32   Design of residential development
A consent authority must not consent to a development application made pursuant to this Chapter unless the consent authority is satisfied that the proposed development demonstrates that adequate regard has been given to the principles set out in Division 2.
Division 2 Design principles
33   Neighbourhood amenity and streetscape
The proposed development should:
(a)  recognise the desirable elements of the location’s current character (or, in the case of precincts undergoing a transition, where described in local planning controls, the desired future character) so that new buildings contribute to the quality and identity of the area, and
(b)  retain, complement and sensitively harmonise with any heritage conservation areas in the vicinity and any relevant heritage items that are identified in a local environmental plan, and
(c)  maintain reasonable neighbourhood amenity and appropriate residential character by:
(i)  providing building setbacks to reduce bulk and overshadowing, and
(ii)  using building form and siting that relates to the site’s land form, and
(iii)  adopting building heights at the street frontage that are compatible in scale with adjacent development, and
(iv)  considering, where buildings are located on the boundary, the impact of the boundary walls on neighbours, and
(d)  be designed so that the front building of the development is set back in sympathy with, but not necessarily the same as, the existing building line, and
(e)  embody planting that is in sympathy with, but not necessarily the same as, other planting in the streetscape, and
(f)  retain, wherever reasonable, major existing trees, and
(g)  be designed so that no building is constructed in a riparian zone.
34   Visual and acoustic privacy
The proposed development should consider the visual and acoustic privacy of neighbours in the vicinity and residents by:
(a)  appropriate site planning, the location and design of windows and balconies, the use of screening devices and landscaping, and
(b)  ensuring acceptable noise levels in bedrooms of new dwellings by locating them away from driveways, parking areas and paths.
Note.
 The Australian and New Zealand Standard entitled AS/NZS 2107–2000, Acoustics—Recommended design sound levels and reverberation times for building interiors and the Australian Standard entitled AS 3671—1989, Acoustics—Road traffic noise intrusion—Building siting and construction, published by Standards Australia, should be referred to in establishing acceptable noise levels.
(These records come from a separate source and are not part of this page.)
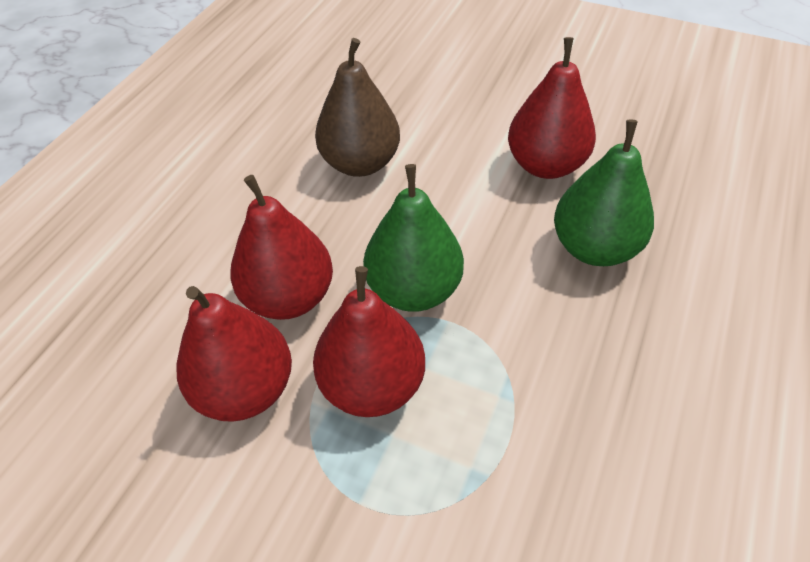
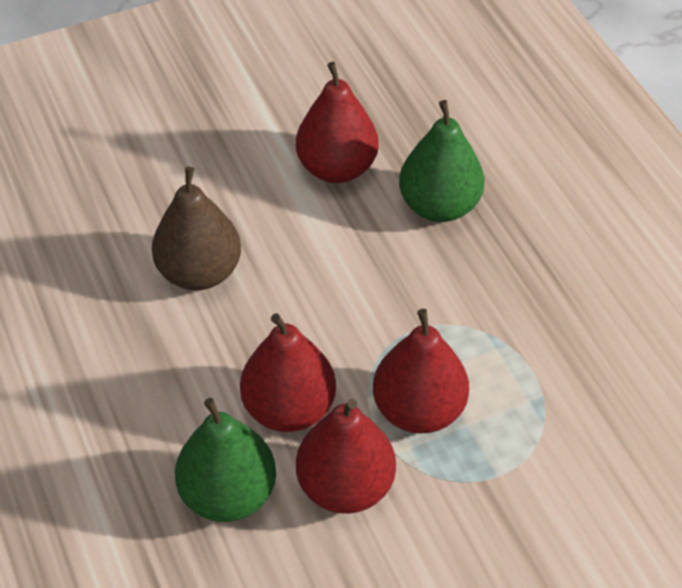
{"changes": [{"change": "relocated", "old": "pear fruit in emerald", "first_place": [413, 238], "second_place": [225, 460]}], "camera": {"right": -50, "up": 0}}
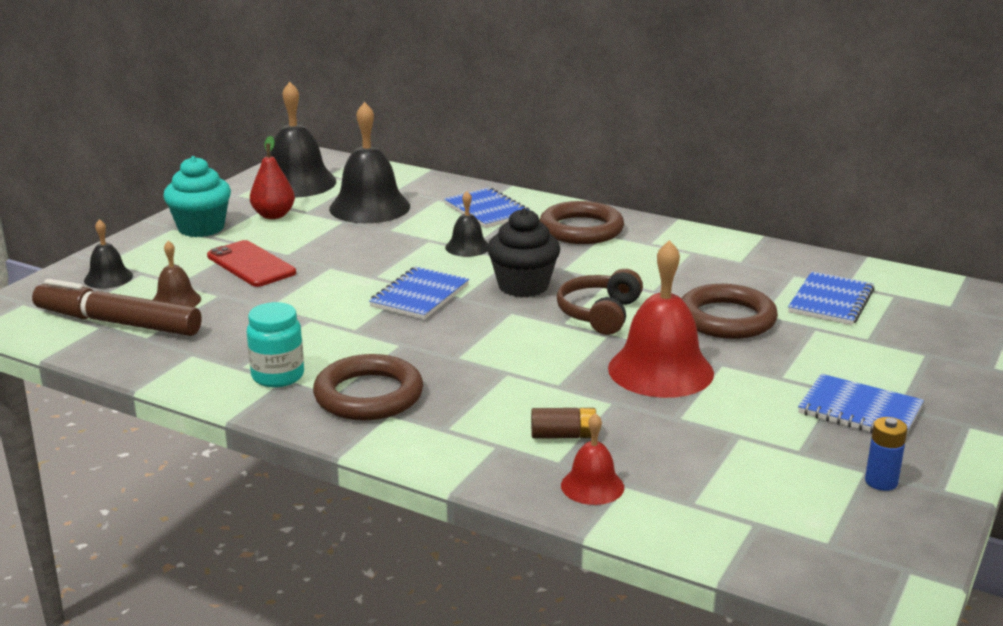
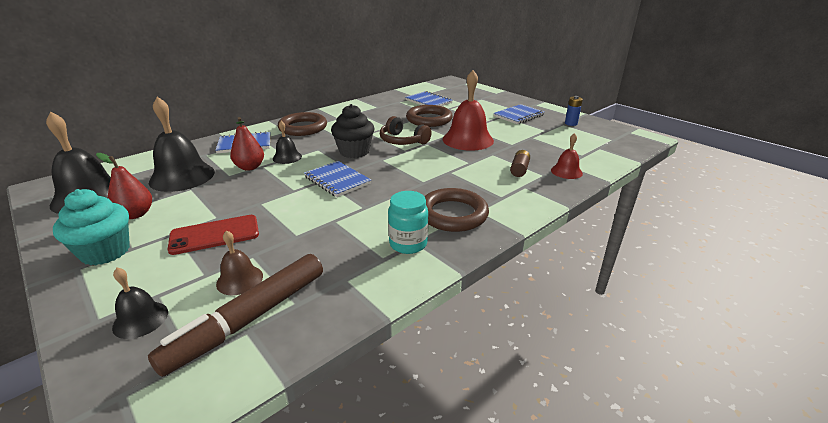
{"changes": [{"change": "appeared", "new": "pear fruit in scarlet", "second_place": [247, 144]}], "camera": {"right": -70, "up": 5}}
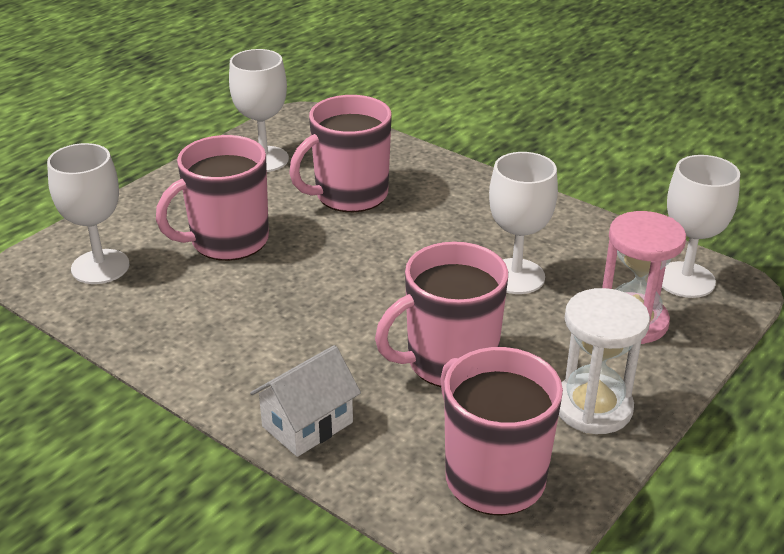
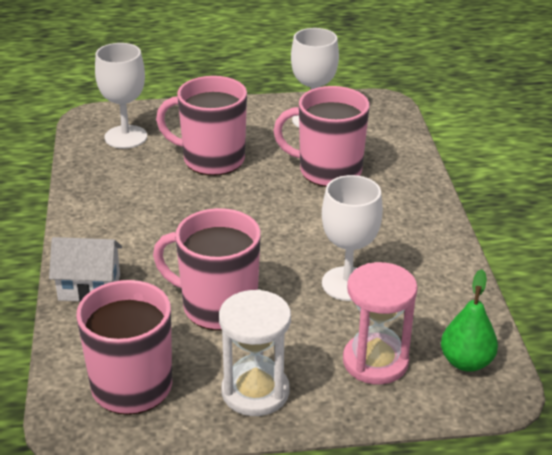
{"changes": [{"change": "exchanged", "old": "chalice in white", "new": "pear fruit in emerald", "first_place": [701, 226], "second_place": [469, 320]}], "camera": {"right": 45, "up": 0}}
35   Solar access and design for climate
The proposed development should:
(a)  ensure adequate daylight to the main living areas of neighbours in the vicinity and residents and adequate sunlight to substantial areas of private open space, and
(b)  involve site planning, dwelling design and landscaping that reduces energy use and makes the best practicable use of natural ventilation solar heating and lighting by locating the windows of living and dining areas in a northerly direction.
Note.
 AMCORD: A National Resource Document for Residential Development, 1995, may be referred to in establishing adequate solar access and dwelling orientation appropriate to the climatic conditions.
36   Stormwater
The proposed development should:
(a)  control and minimise the disturbance and impacts of stormwater runoff on adjoining properties and receiving waters by, for example, finishing driveway surfaces with semi-pervious material, minimising the width of paths and minimising paved areas, and
(b)  include, where practical, on-site stormwater detention or re-use for second quality water uses.
37   Crime prevention
The proposed development should provide personal property security for residents and visitors and encourage crime prevention by:
(a)  site planning that allows observation of the approaches to a dwelling entry from inside each dwelling and general observation of public areas, driveways and streets from a dwelling that adjoins any such area, driveway or street, and
(b)  where shared entries are required, providing shared entries that serve a small number of dwellings and that are able to be locked, and
(c)  providing dwellings designed to allow residents to see who approaches their dwellings without the need to open the front door.
38   Accessibility
The proposed development should:
(a)  have obvious and safe pedestrian links from the site that provide access to public transport services or local facilities, and
(b)  provide attractive, yet safe, environments for pedestrians and motorists with convenient access and parking for residents and visitors.
39   Waste management
The proposed development should be provided with waste facilities that maximise recycling by the provision of appropriate facilities.
Part 4 Development standards to be complied with
Division 1 General
40   Development standards—minimum sizes and building height
(1) General A consent authority must not consent to a development application made pursuant to this Chapter unless the proposed development complies with the standards specified in this clause.
(2) Site size The size of the site must be at least 1,000 square metres.
(3) Site frontage The site frontage must be at least 20 metres wide measured at the building line.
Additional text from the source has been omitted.